Jan. 17, 2006 King County repairing leaky sewer line in Lincoln Park
King County contractors and staff are working
around the clock to replace about 60 feet of a 30-inch sewer line in
Lincoln Park in West Seattle. Wastewater workers discovered a sewage
leak in the 50-year-old pipe Tuesday following heavy rains.
To stop the leak and enable sewer repairs, King County’s Wastewater
Treatment Division began an emergency bypass at its nearby Barton
Street Pump Station on the north side of the Fauntleroy ferry dock. To
bypass the sewer line, King County is hauling wastewater from Barton to
another operating pump station. The bypass will protect public health
and prevent personal injury and severe property damage.
King County discovered the leak early Tuesday afternoon. The county
posted the beach as closed, took water samples, and told health and
regulatory agencies about the leak.

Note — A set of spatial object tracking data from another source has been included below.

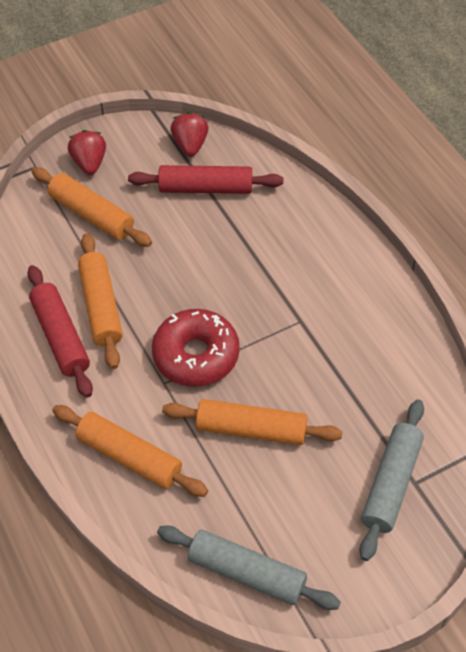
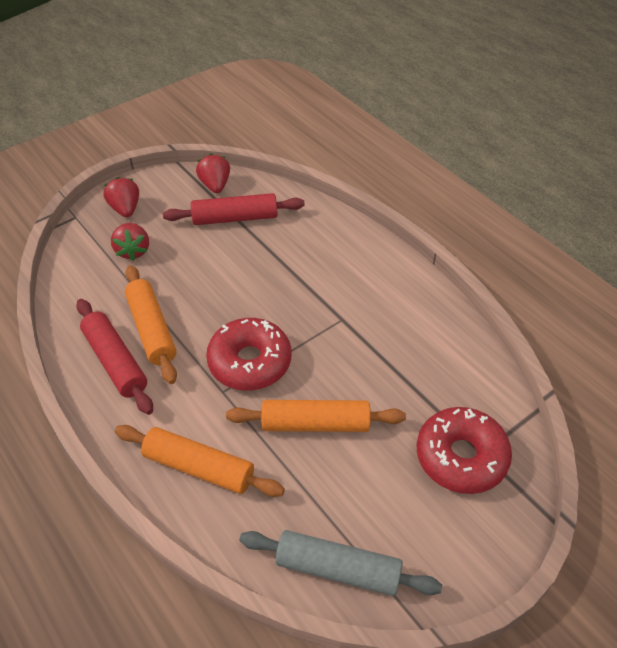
camera: 10 degrees left, 5 degrees down
(92, 214) = (133, 251): orange rolling pin -> red strawberry
(391, 484) = (461, 457): grey rolling pin -> red donut

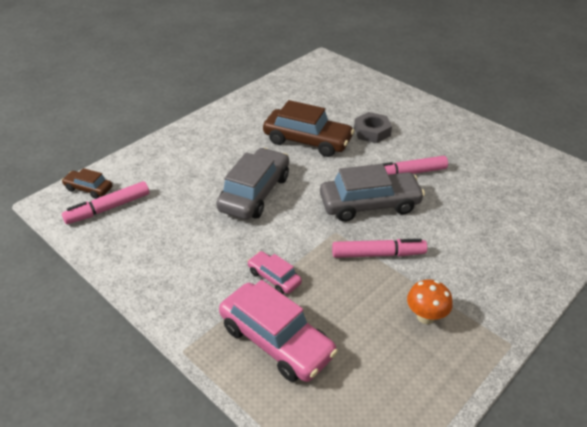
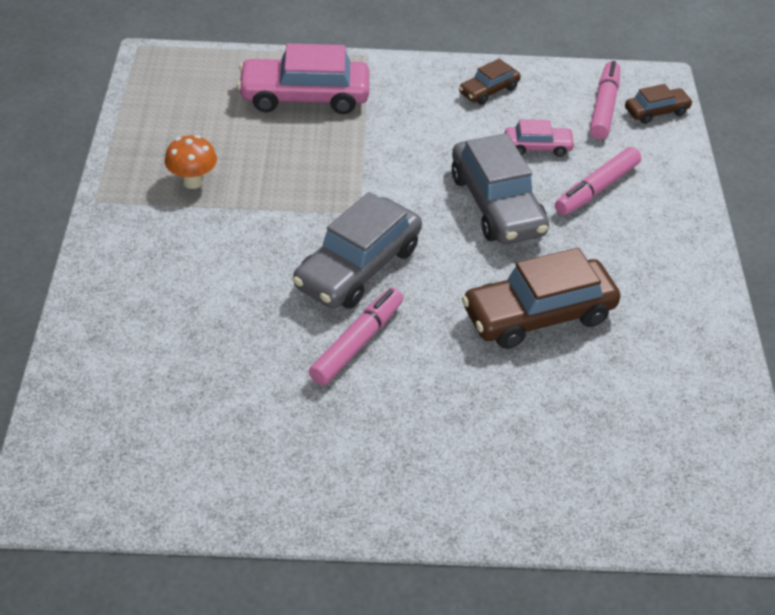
camera: 135 degrees right, 5 degrees up
(150, 262) = (488, 90): none -> brown car
(274, 277) = (365, 138): pink car -> pink car (537, 147)
(372, 132) = (477, 391): grey nut -> none
(378, 254) = (291, 214): pink marker -> pink marker (596, 189)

Neighbors of all affected work
sites have been told about the county's emergency response and repairs.
Normally, the Barton pump station pushes wastewater from the
Fauntleroy area through a 6,250-foot pipeline to the county’s Murray
Avenue Pump Station at Lowman Beach Park.

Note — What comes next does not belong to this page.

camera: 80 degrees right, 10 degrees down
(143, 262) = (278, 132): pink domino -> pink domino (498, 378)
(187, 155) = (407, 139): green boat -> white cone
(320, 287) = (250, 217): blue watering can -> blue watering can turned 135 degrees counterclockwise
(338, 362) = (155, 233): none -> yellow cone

During major storms, the Barton station works as an outfall for
excess rain combined with diluted wastewater. Flows normally go to King
County's West Point Treatment Plant, which treats up to 440 million
gallons of wastewater a day during storms. When stormwater gets into
the pipes and they fill beyond capacity, the overflow goes through the
outfall south of Lincoln Park. King County and the City of Seattle are
carrying out a multimillion-dollar program to prevent most combined
sewer overflows.
King County's Wastewater Treatment Division protects public health
and water quality by serving 17 cities, 17 local sewer utilities and
more than 1.4 million residents in King, Snohomish and Pierce counties.
Formerly called Metro, the regional clean-water agency now operated by
King County has been preventing water pollution for more than 40 years.